Рита всегда приглашала Рахиль на эти вечера. И Рахиль чувствовала себя как представитель прессы, чья единственная функция состоит в том, чтобы ставить палки в колеса тем, кто желает прославиться. Рахиль прекрасно знала, что Рита была среди тех, кто про их брак с Лео вопрошал — как такой мужчина мог жениться на этой женщине. И если бы однажды на званый вечер к Рите Лео пришел бы без Рахили, хозяйка дома даже не заметила бы этого. А вот случись обратное, Рите наверняка пришлось бы совладать с собой, чтоб удержаться и не выгнать ее из дому. Она бы чувствовала себя как глава государства, который пригласил президента другой страны и, встречая в аэропорту, увидел бы, как с трапа самолета спускается к нему неизвестное уполномоченное лицо. «К сожалению, во вторник мы не можем», — ответила ей Рахиль. «И почему это вы не можете?» — спросила Рита голосом человека, тонущего в озере и молящего о помощи.

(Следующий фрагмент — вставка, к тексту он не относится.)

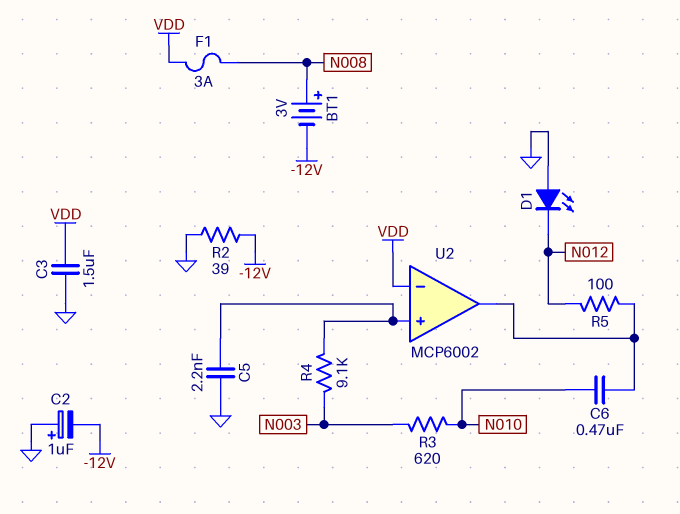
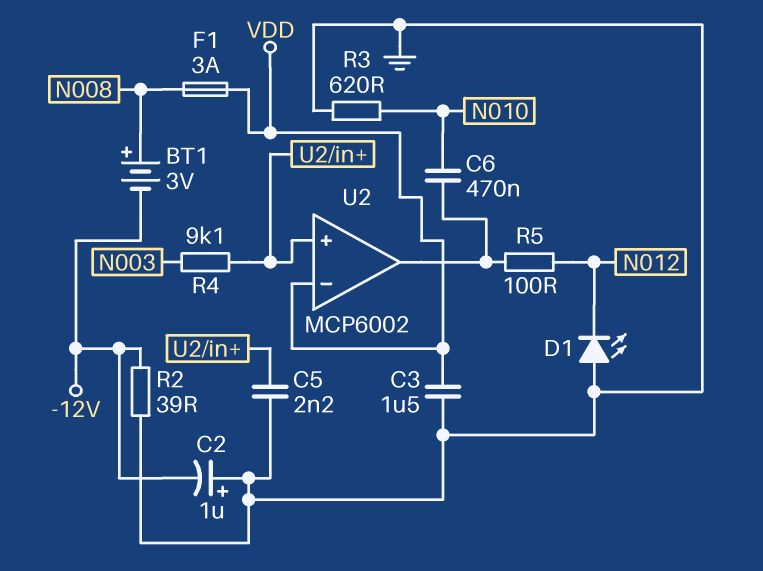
R3: 620 (N003, N010) -> 620 (GND, N010)

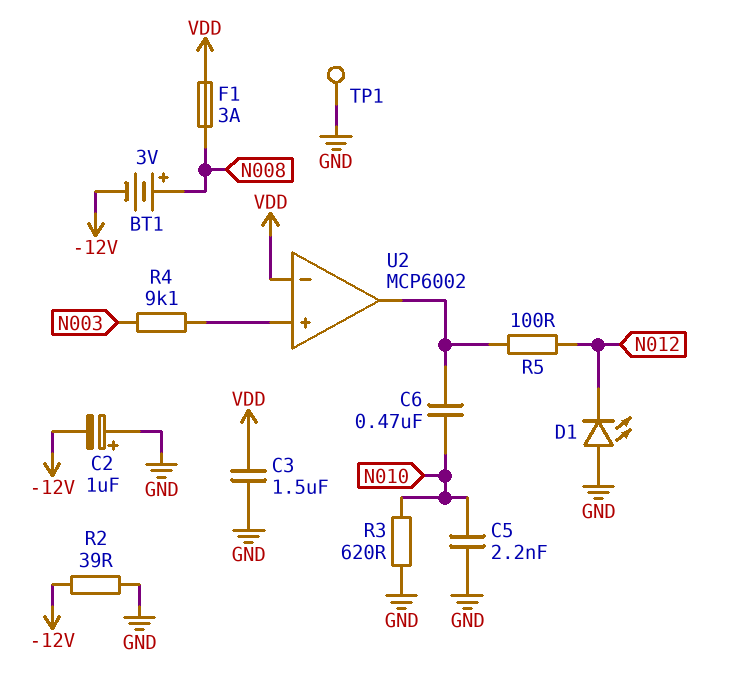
C5: 2.2nF (GND, U2/in+) -> 2.2nF (GND, N010)
TP1: none -> test point (GND)

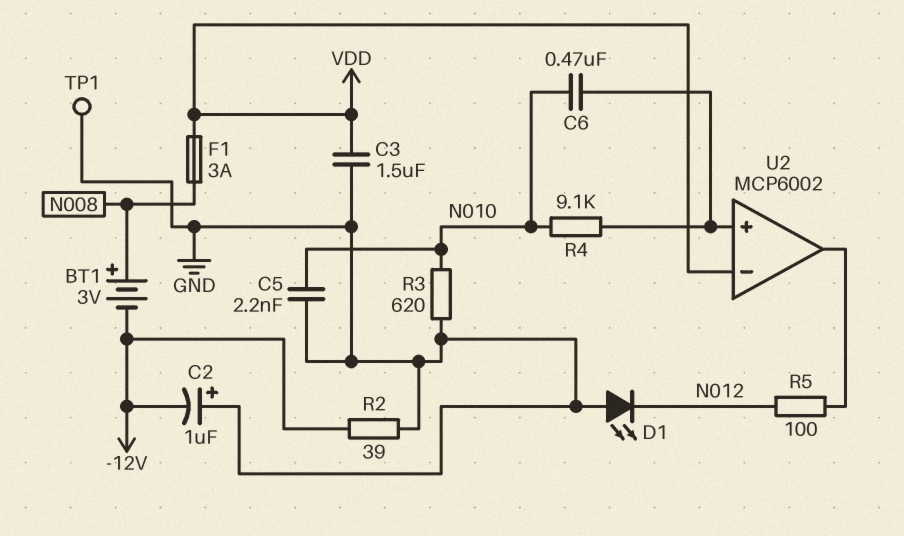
C6: 470nF (N010, U2/out) -> 470nF (N010, U2/in+)
R4: 9.1k (N003, U2/in+) -> 9.1k (N010, U2/in+)

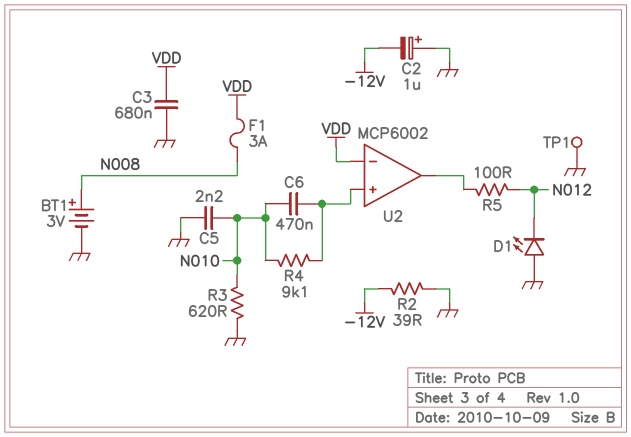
BT1: 3V (plus N008, minus -12V) -> 3V (plus N008, minus GND)
C3: 1.5uF (GND, VDD) -> 680nF (GND, VDD)

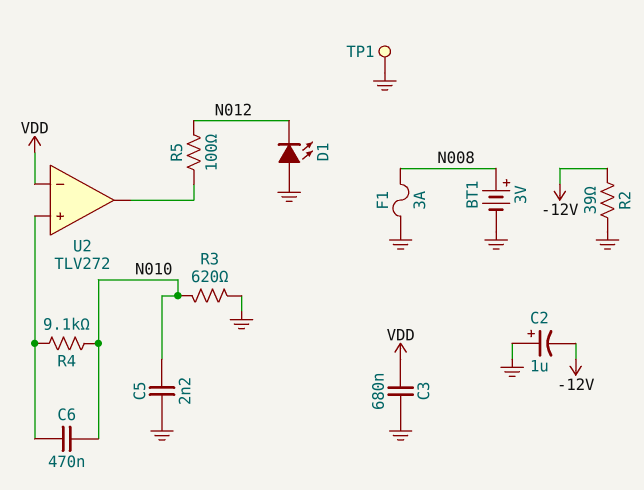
F1: 3A (N008, VDD) -> 3A (GND, N008)
U2: MCP6002 -> TLV272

«Потому что во вторник Йом-Кипур!»
«И что?»
«Поэтому мы не можем встречаться с друзьями, не можем есть, ничего не можем делать».
«Да, но просто… я приглашаю вас вечером».

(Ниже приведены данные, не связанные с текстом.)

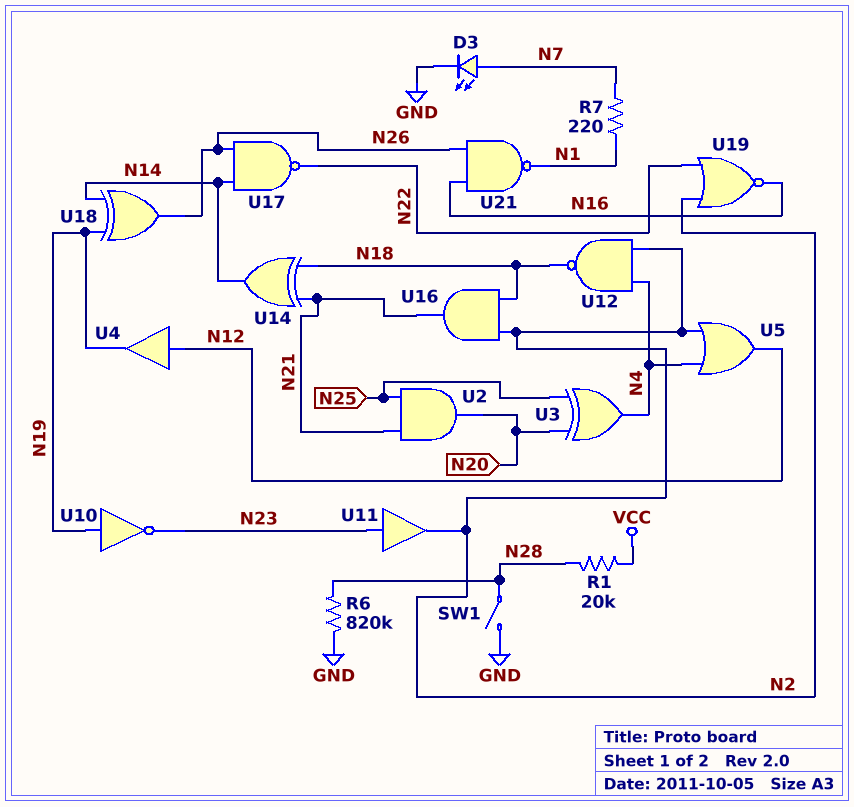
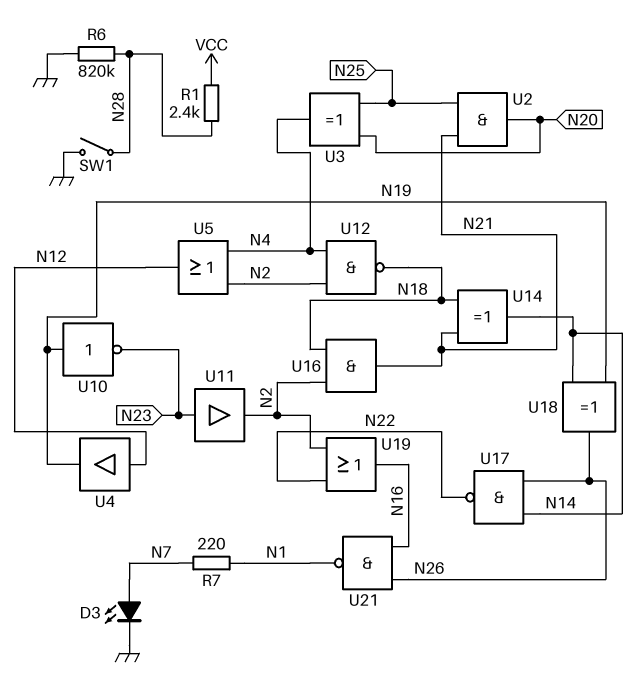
R1: 20k (N28, VCC) -> 2.4k (N28, VCC)
U19: NOR (in N2, in N22, out N16) -> OR (in N2, in N22, out N16)

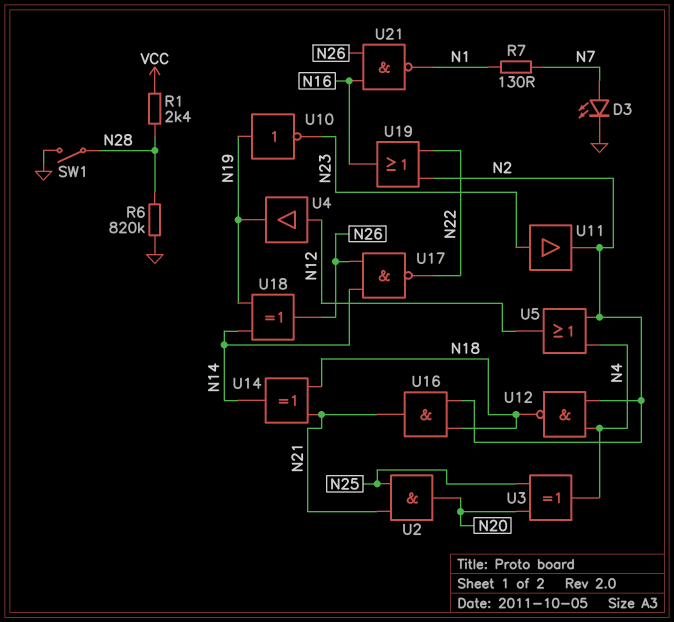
R7: 220 (N1, N7) -> 130 (N1, N7)

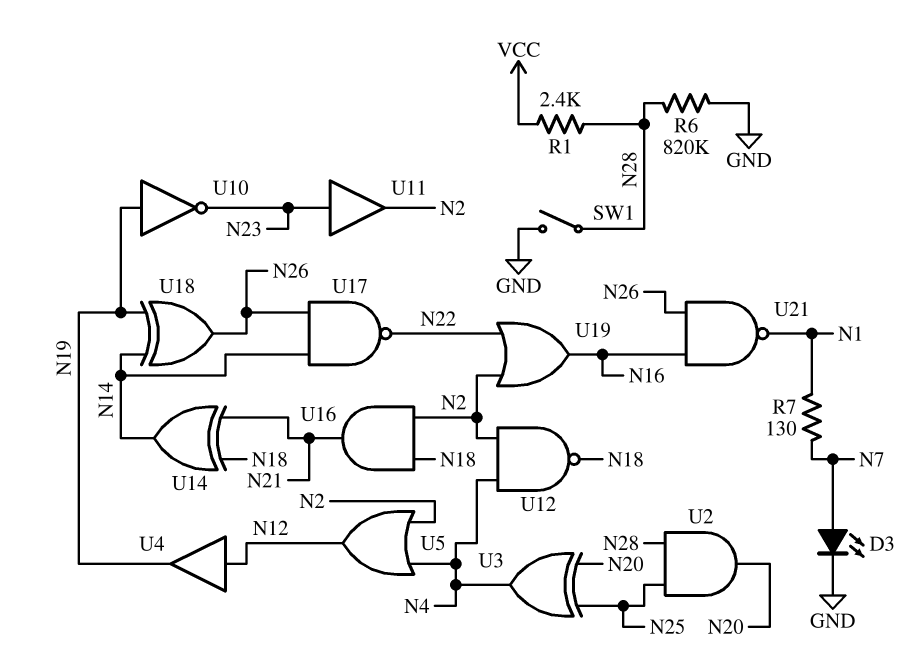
U2: AND (in N21, in N25, out N20) -> AND (in N25, in N28, out N20)

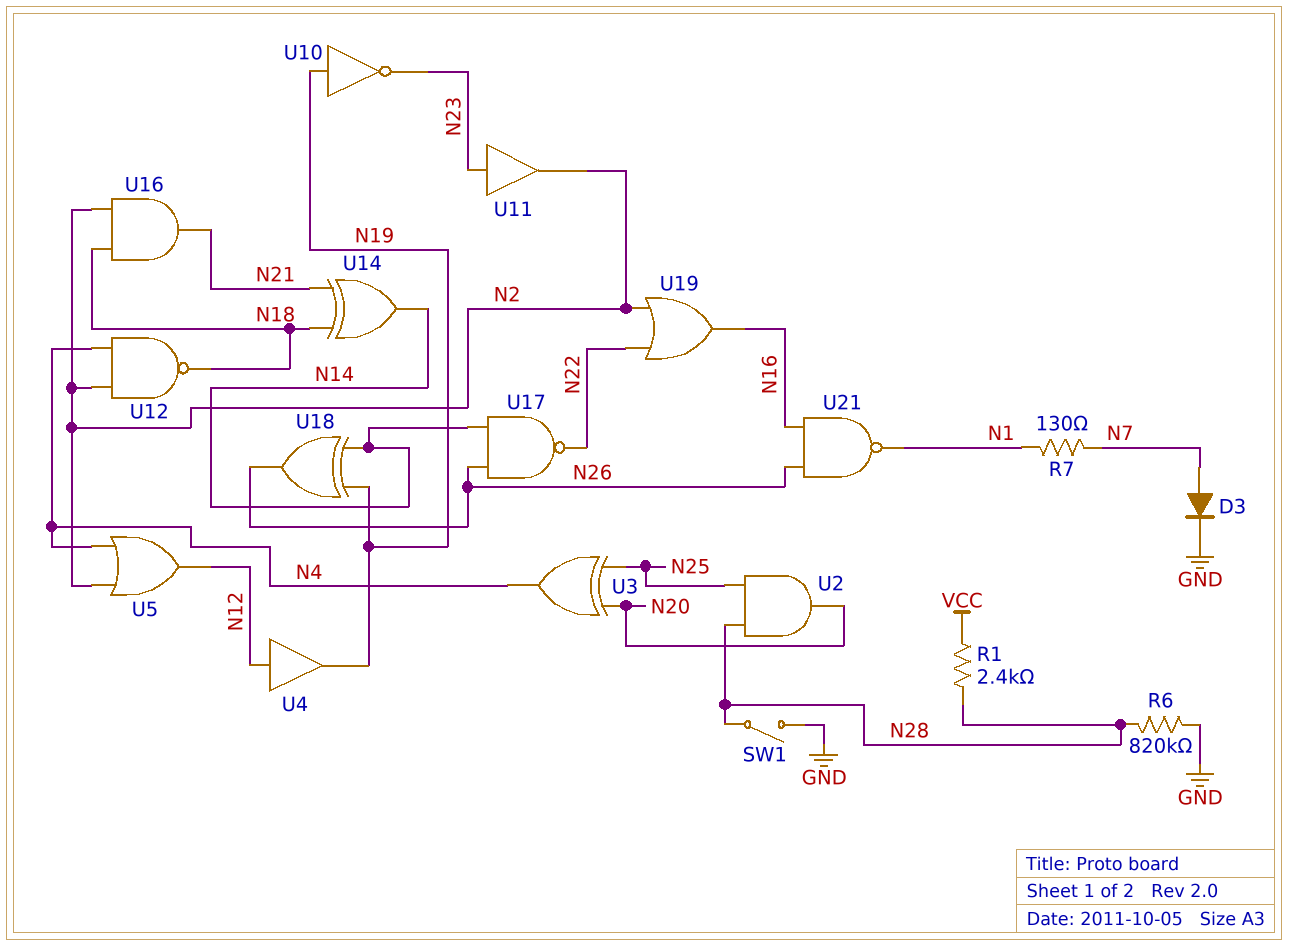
D3: LED (A N7, K GND) -> diode (A N7, K GND)

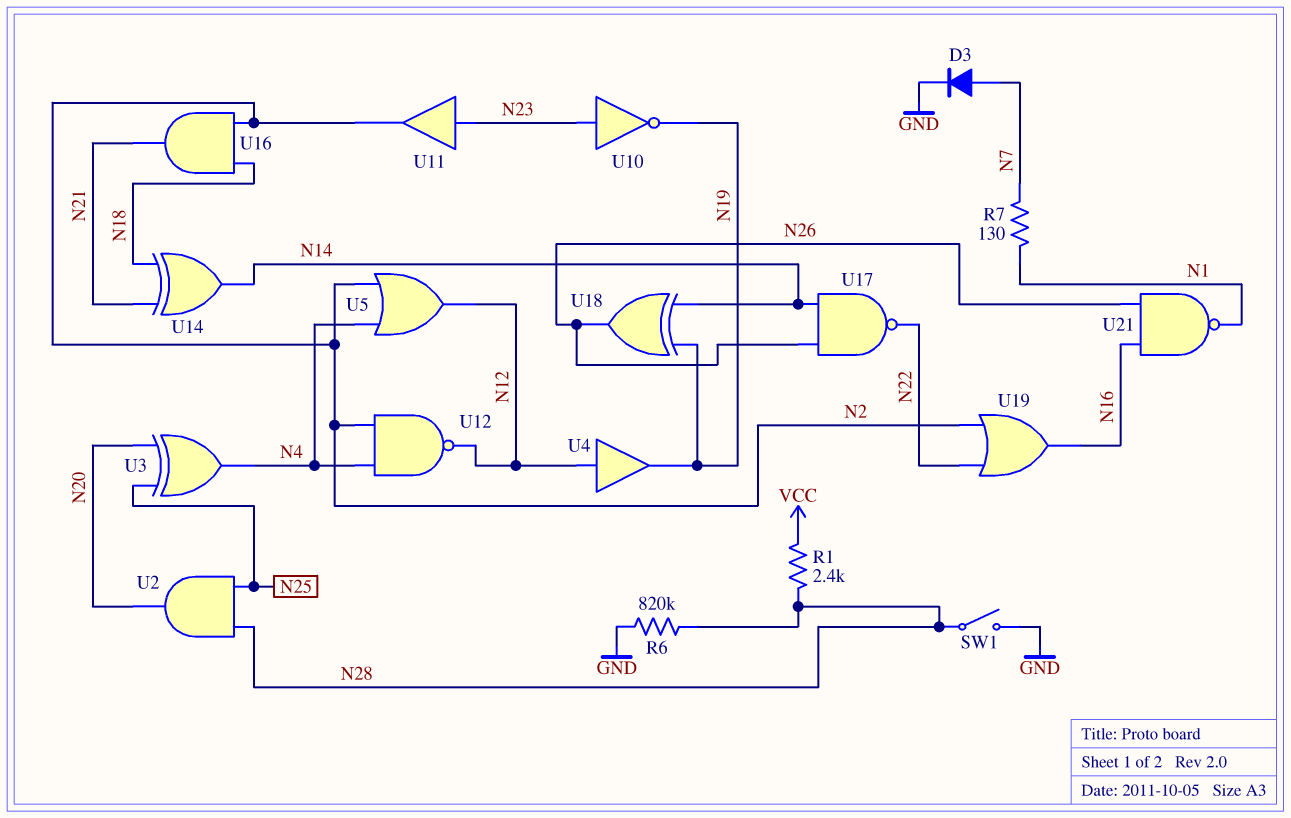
U10: NOT (in N19, out N23) -> NOT (in N23, out N19)
U12: NAND (in N2, in N4, out N18) -> NAND (in N2, in N4, out N12)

«Я знаю. Но Йом-Кипур длится весь день. Двадцать шесть часов».
Рахиль не понимала, почему она должна объясняться. Она не любила говорить о своей религии. В отличие от нее, Лео не упускал возможности щегольнуть высокопарной фразой вроде «библейский народ», «союз избранного народа и Французской революции». Если бы только он соблюдал закон с тем же убеждением, с каким нес всю эту околесицу, он был бы самым святым человеком на свете. Однако Рахиль предпочитала воздерживаться от комментариев. Она четко усвоила урок своего отца — есть вещи, о которых лучше не говорить. Особенно с теми, кто не принадлежит «кругу» (подобный эвфемизм отец Рахили употреблял по отношению к евреям). Но в этот раз, бог знает почему (только Рита могла вынудить ее на это), Рахиль, ужасно сердясь на себя, стала объяснять подробнее, чем требовалось. И была наказана.
«Брось! Какие глупости! Речь идет только об одном разе! Это очень важный вечер. Не думаю, что посла интересует ваш Йом-Кипур. Он из коммунистической страны, в которой уже отказались от всякой ерунды».
«Но это важно для нас!»
«Для вас? Ты хочешь сказать — для тебя? Твой муж постоянно посмеивается над всякими предрассудками. Позволь хоть ему жить так, как ему нравится».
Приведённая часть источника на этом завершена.